Oddly she’d never reacted in quite that way to a man—not even Steve, whom she had loved with all of her heart, she thought with a stab of guilt. Certainly Vernon hadn’t caused her pulse to speed up by simply touching her. She wasn’t one to swoon or be dazzled by a handsome face.
Indeed Walker’s features were too solid, too sharply honed, to make him a candidate for a GQ cover model. He set his jaw too sharply, pale squint lines fanned out from golden-brown eyes set deeply in his tanned face, and a slight bend in his nose suggested it had once been broken.
No, not a beautiful face but one that was altogether too potently masculine for her taste. Or so she’d thought until he touched her.
“Do you, uh, want me to carry the baby?” he asked, as he walked beside her toward the wide staircase to the second floor. The dark walnut banister looked smoothed by age and, if she knew anything about boys, a thousand youthful slides down it.
“I think for the sake of your shirt, I’d better keep her.”
His lips slid into a wry smile. “My shirt’s already a loss.”
That wasn’t quite true. From her perspective, a man with a little baby dribble down his shirt held a certain appeal. It meant he wasn’t afraid to be gentle.
Of course, Susie-Q had done more than just dribble. Spitting up hadn’t been much of a problem when she was nursing, the baby digesting breast milk far better than she did formula. Not for the first time, she regretted Vernon’s demand that she wean Suzanne before the wedding—and her foolish agreement.
She should have stood up for the best interests of her baby. From now on, that’s exactly what she was going to do. She’d learn to be strong for Suzanne’s sake.
A half-dozen doors led off the upstairs hallway and the carpet was worn thin leading to each room.
“The boys sleep in the bunkhouse?” she asked.
“During the summer. They think of it as one long sleepover. Winter time it’s too cold out there and I make ’em sleep inside. Besides, they’ve gotta get up early to catch the school bus.”
“How far is it to their school?”
“About an hour, maybe more, assuming the bus can get through.”
“Get through?”
“We get a little snow here now and then.”
Elizabeth suspected that was a serious understatement. This close to the Canadian border, winter blizzards had to be as common as wildfires in California.
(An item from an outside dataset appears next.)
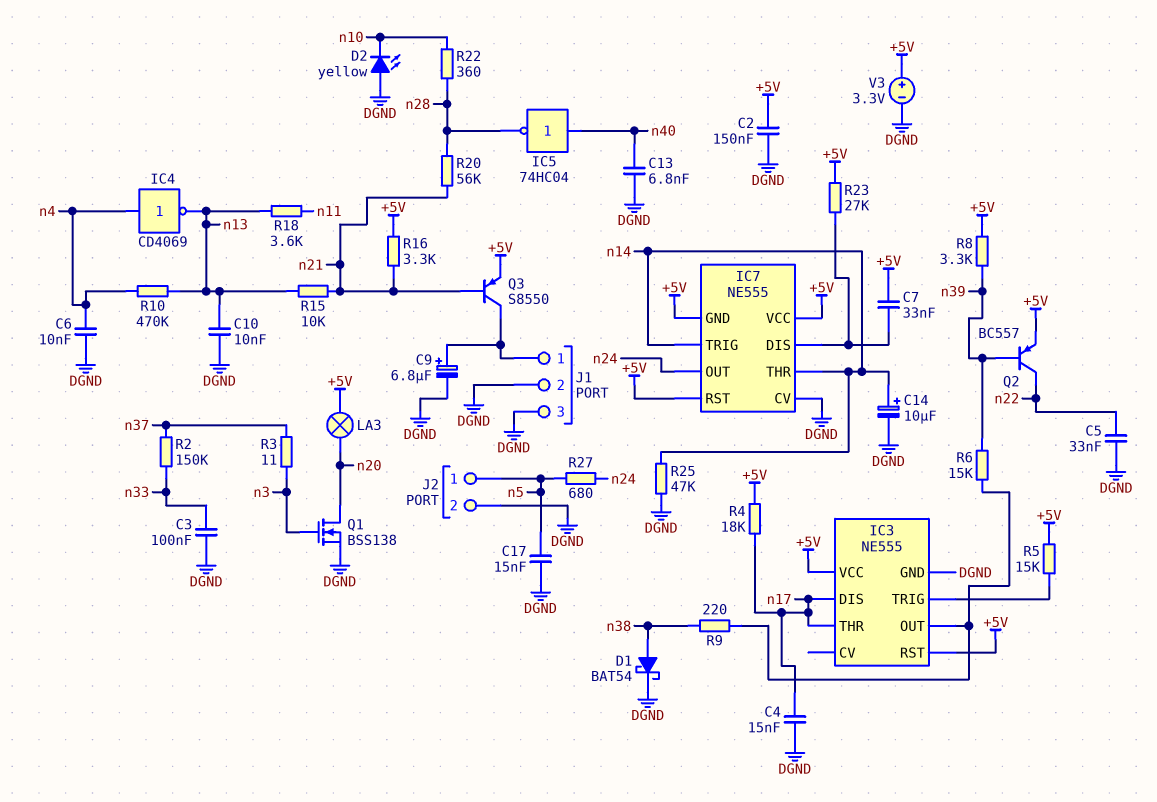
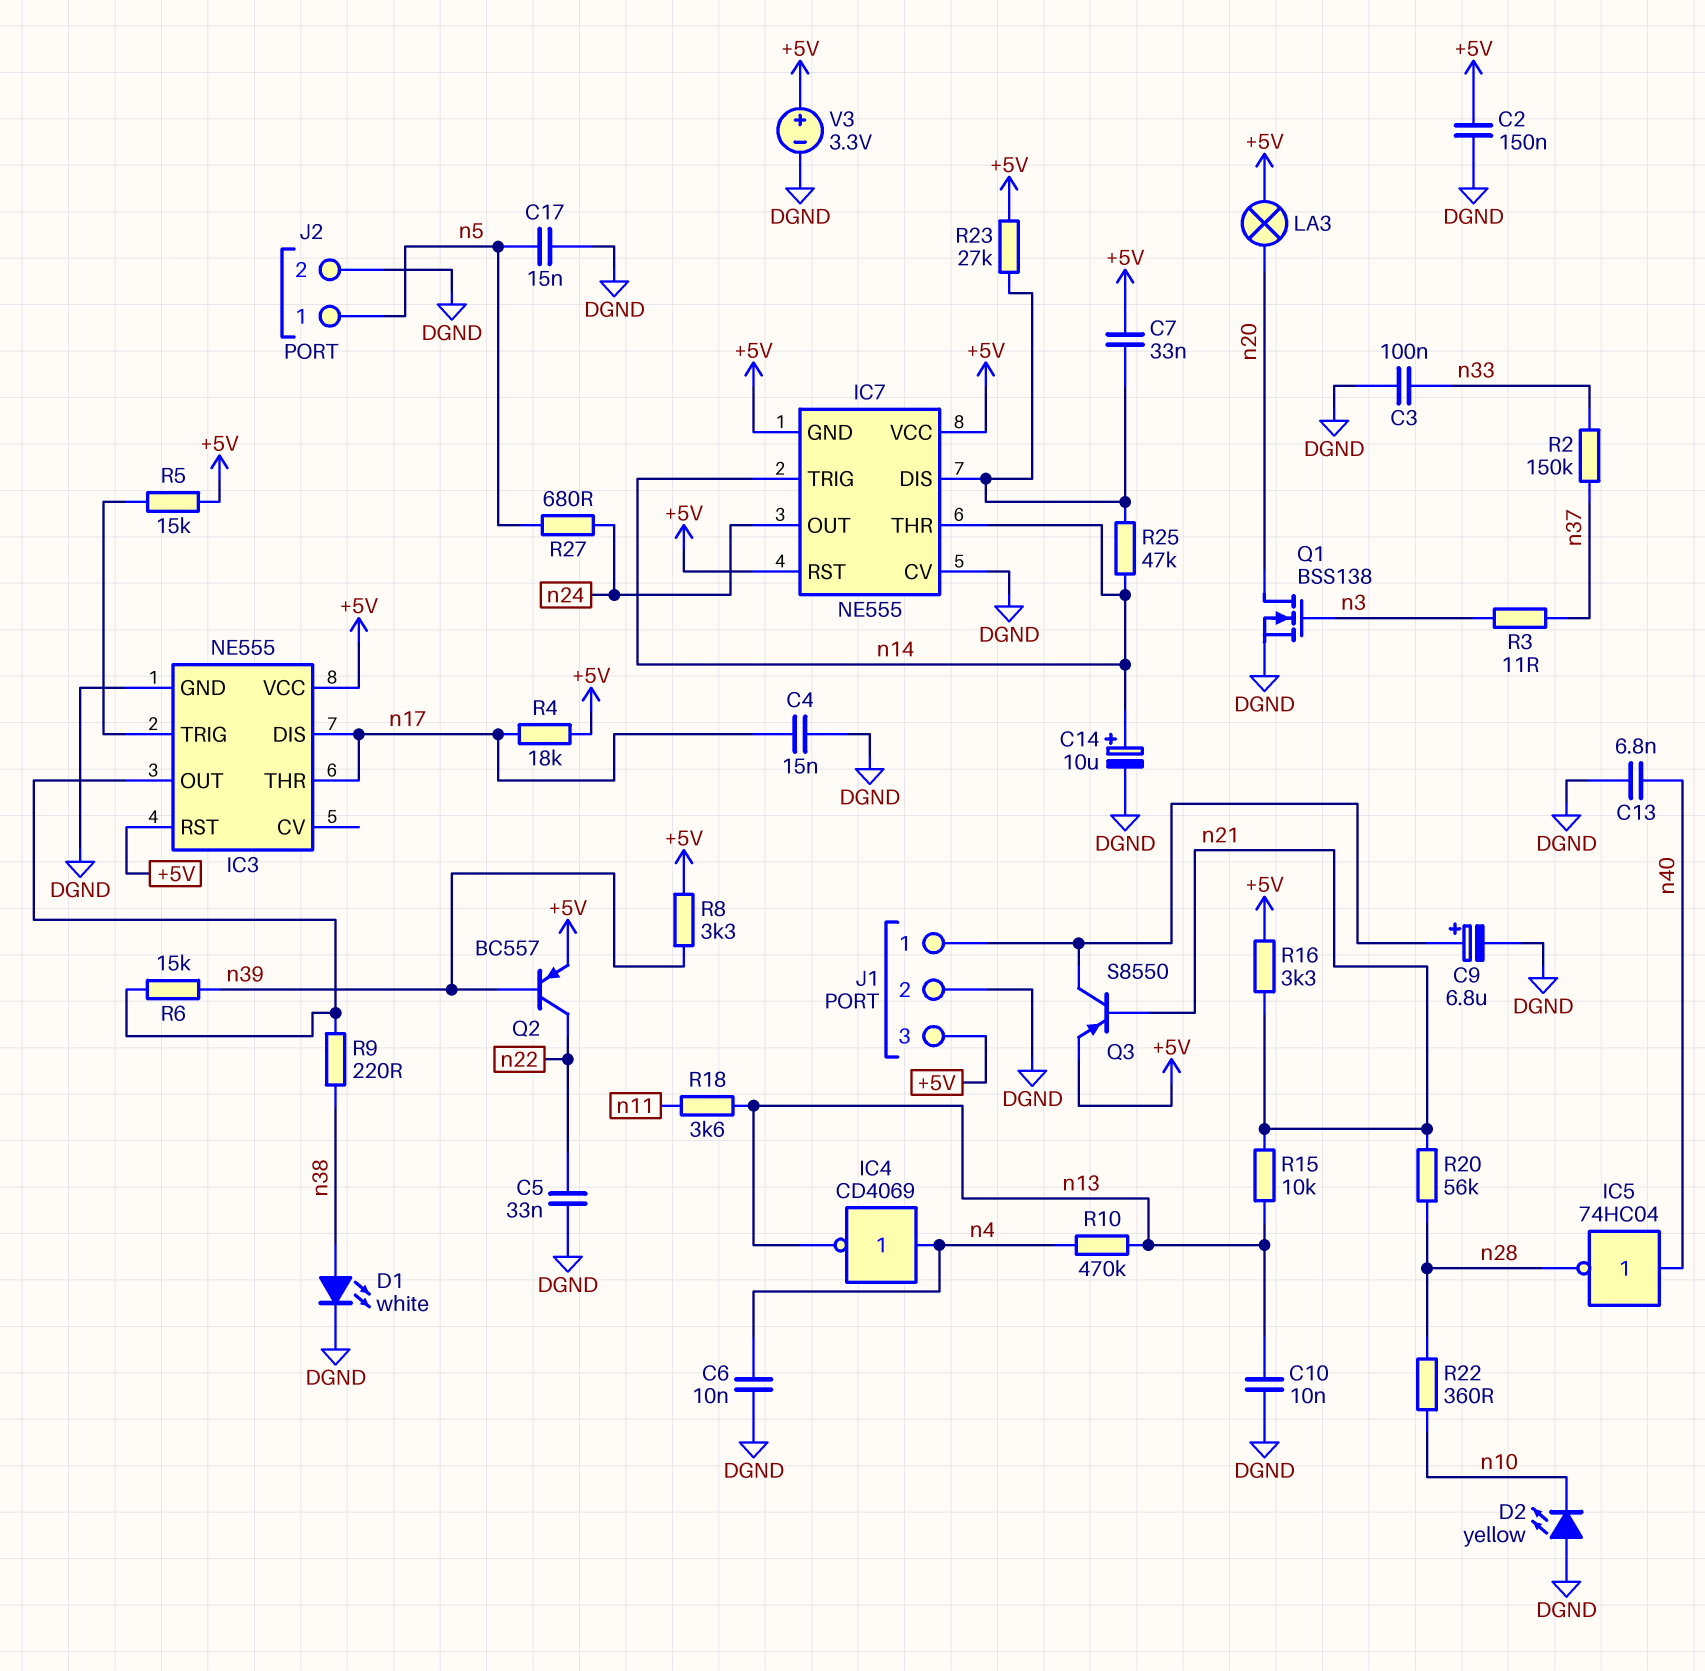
D1: schottky BAT54 (A n38, K DGND) -> LED white (A n38, K DGND)
J1 pin 3: DGND -> +5V
R25: 47k (DGND, n14) -> 47k (IC7/DIS, n14)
He gestured toward an open door at the front of the house, and she stepped into the room where Speed was fluffing up a pillow. A light breeze fluttered lace curtains at the windows and brought with it the warm, dry scent of sage.
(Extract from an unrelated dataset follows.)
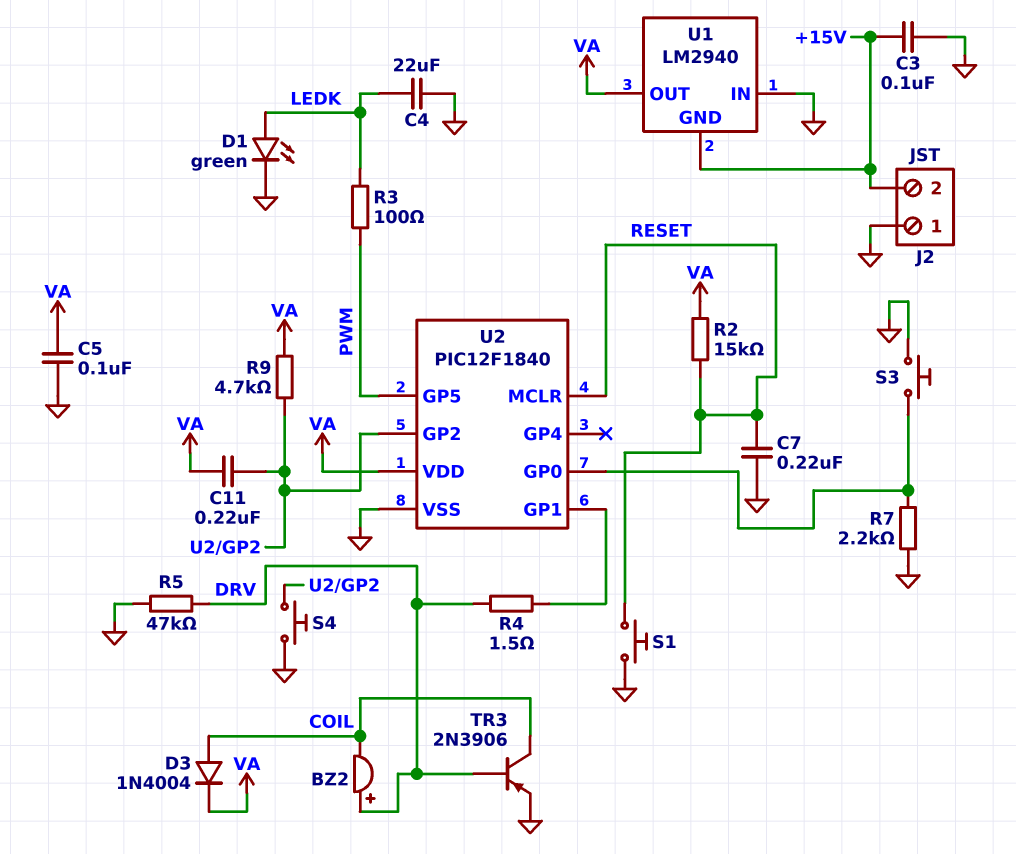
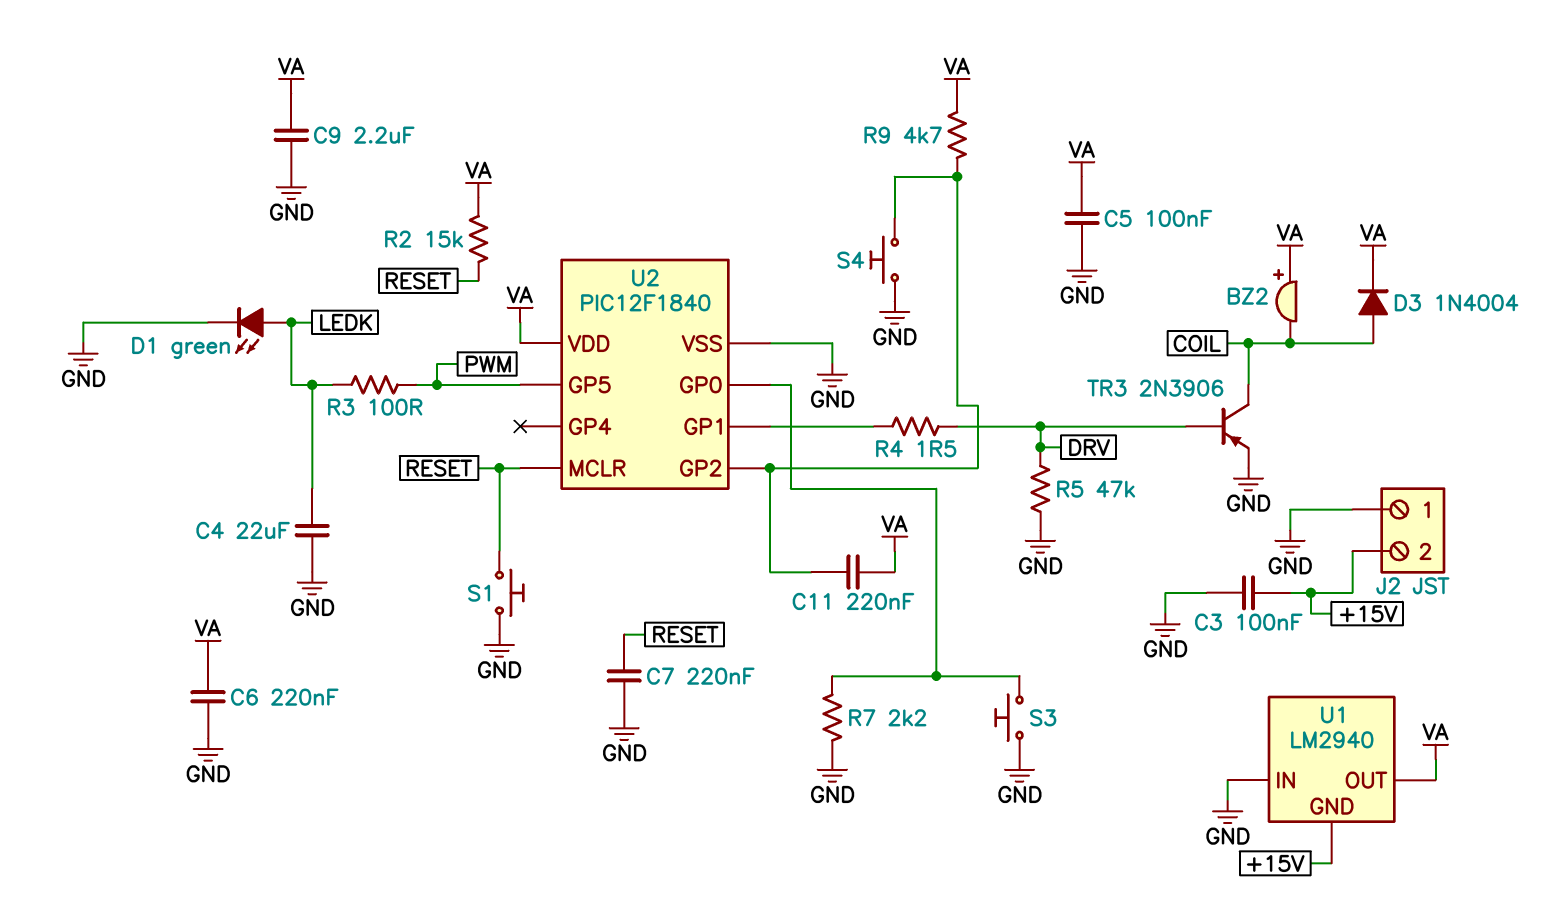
BZ2: buzzer (plus DRV, minus COIL) -> buzzer (plus VA, minus COIL)
C6: none -> 220nF (GND, VA)
C9: none -> 2.2uF (GND, VA)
“Here you go, ma’am.” Speed propped the big pillow at the head of the bed. “I gotcha some clean sheets. The blanket might smell a bit musty—”
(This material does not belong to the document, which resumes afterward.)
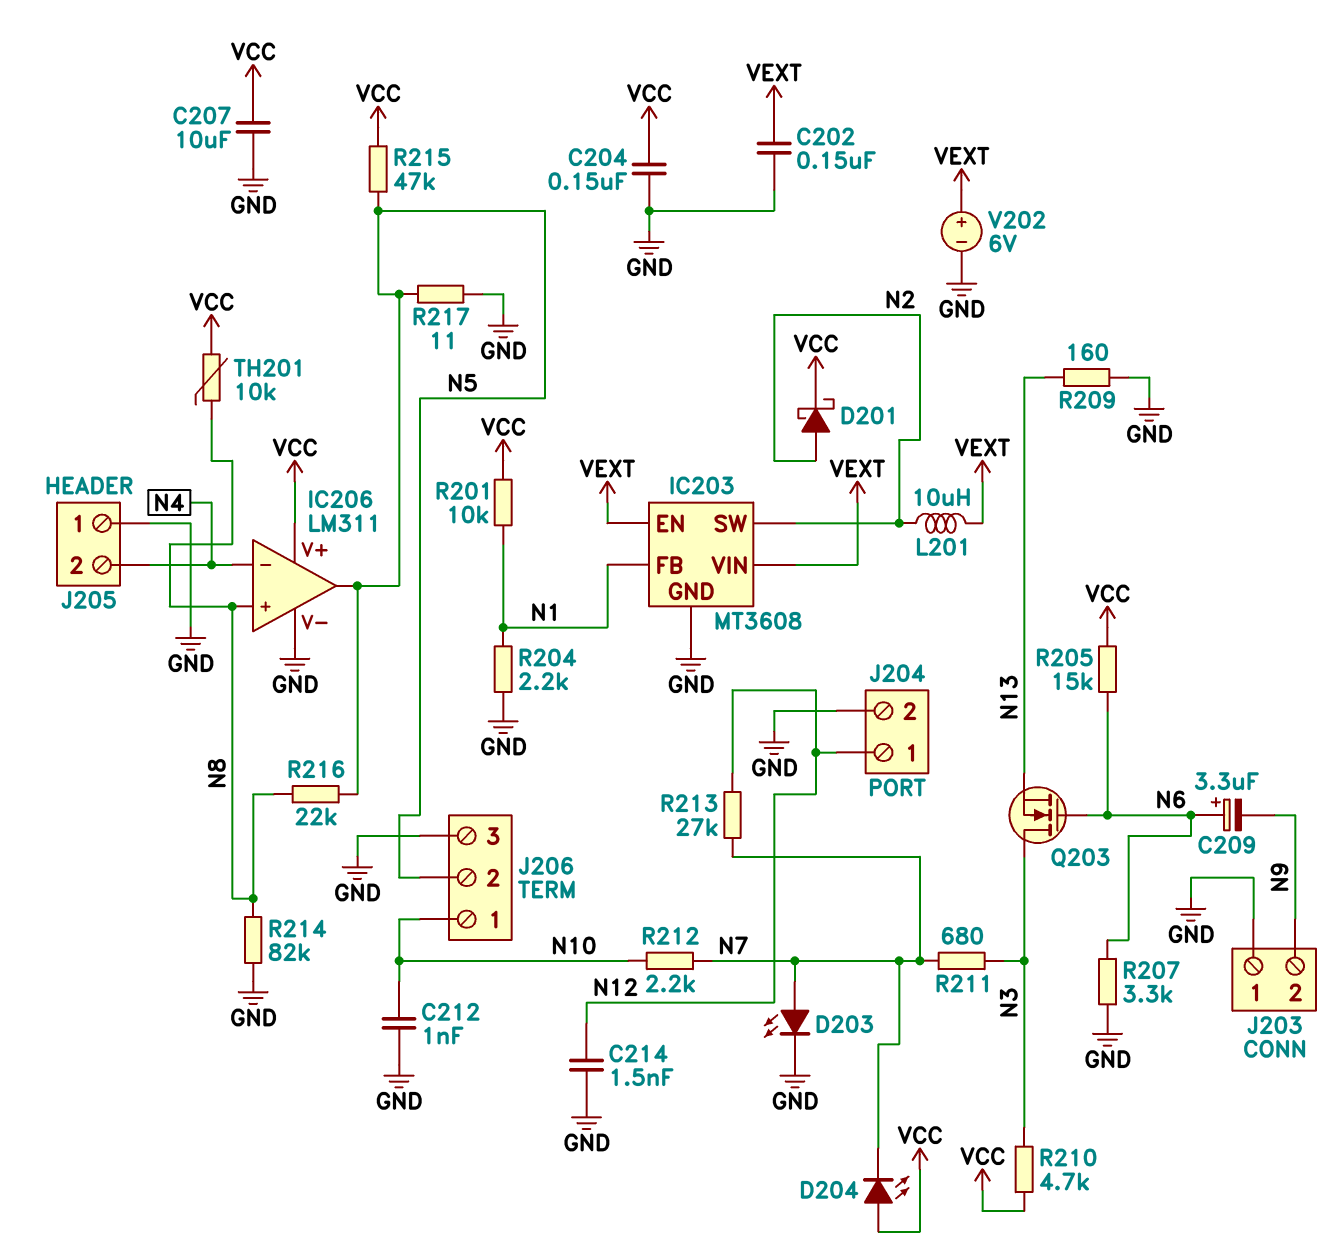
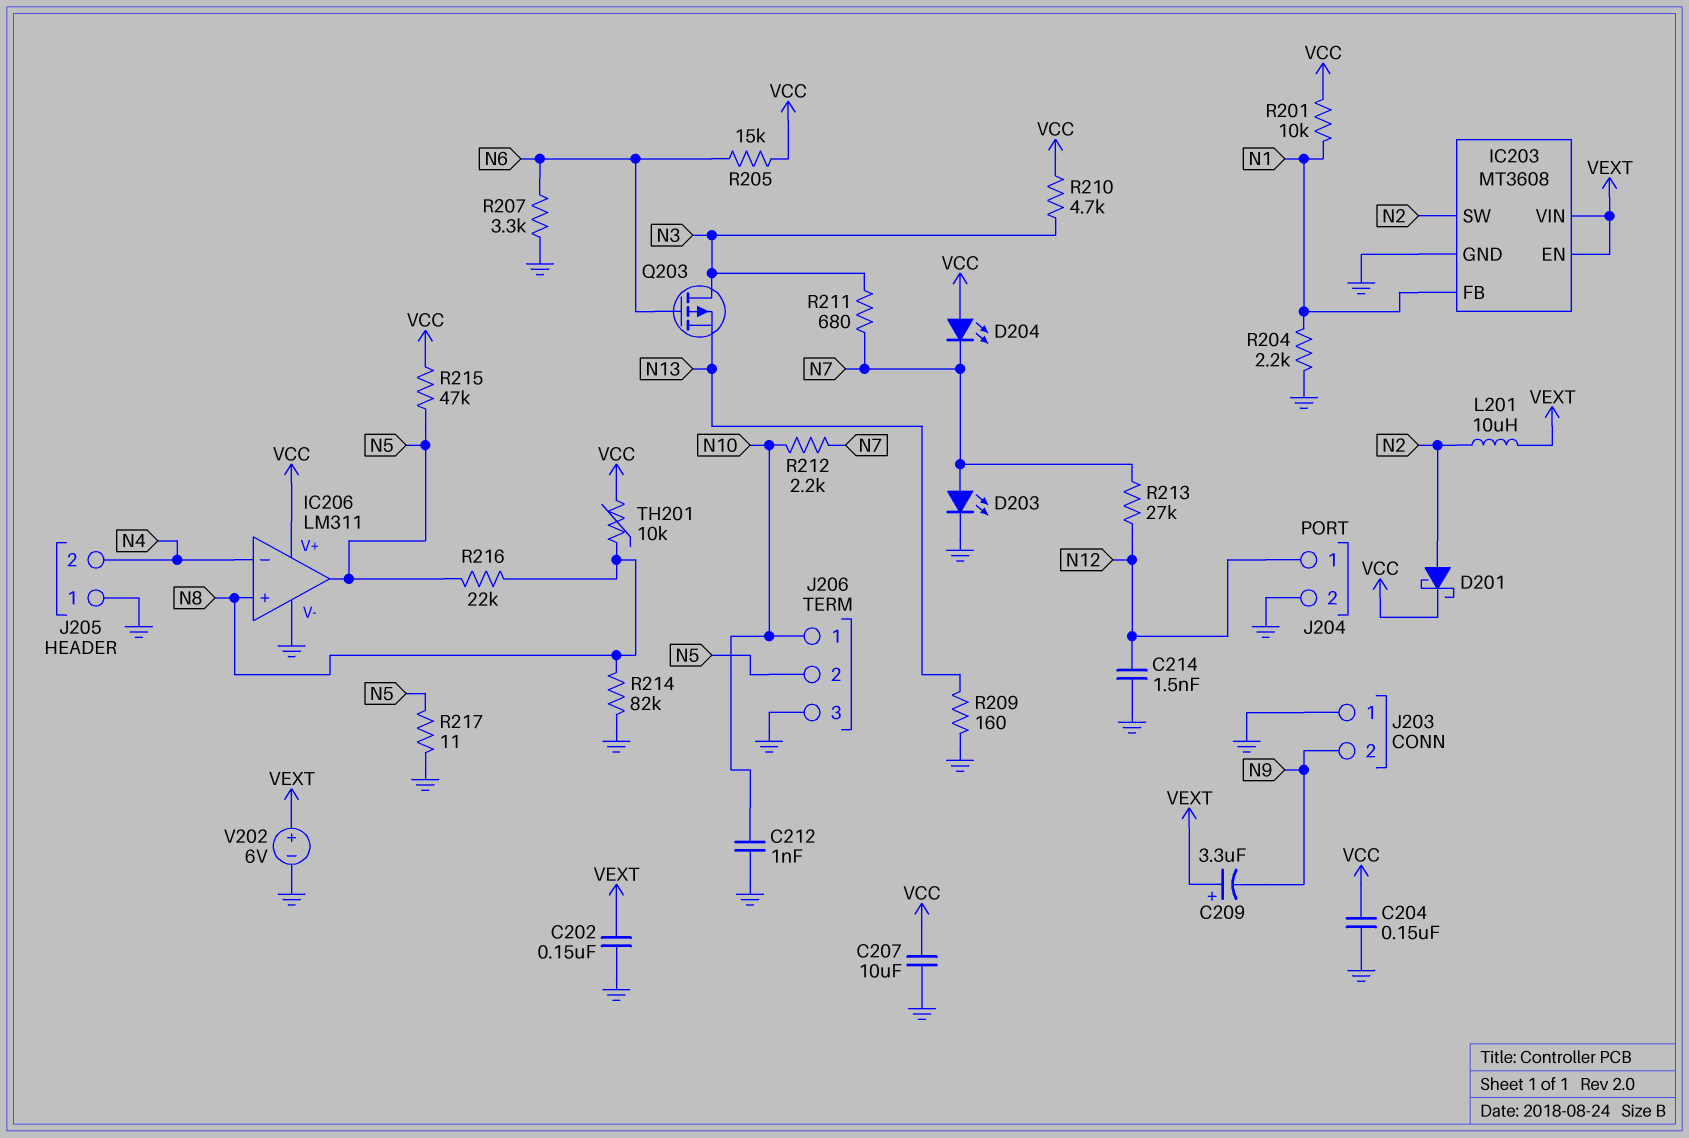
C209: 3.3uF (plus N6, minus N9) -> 3.3uF (plus VEXT, minus N9)
Q203: NMOS (G N6, D N3, S N13) -> PMOS (G N6, D N3, S N13)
“This is awfully nice for servants’ quarters. Don’t you have—”
“Unless you want to bunk with the boys,” Walker said, “this is what you get.”
Somehow as housekeeper she’d pictured a private room off the kitchen where she and Suzanne would stay, not a guest bedroom opposite her employer’s room. She shrugged. “In that case, I’m sure everything will be fine.”
The room really was lovely, the view a hundred and eighty degrees of prairie and rolling, tree-covered hills. In an unpretentious way, the room and view were both more elegant than her parents’ home where her mother had spared no expense on furnishings.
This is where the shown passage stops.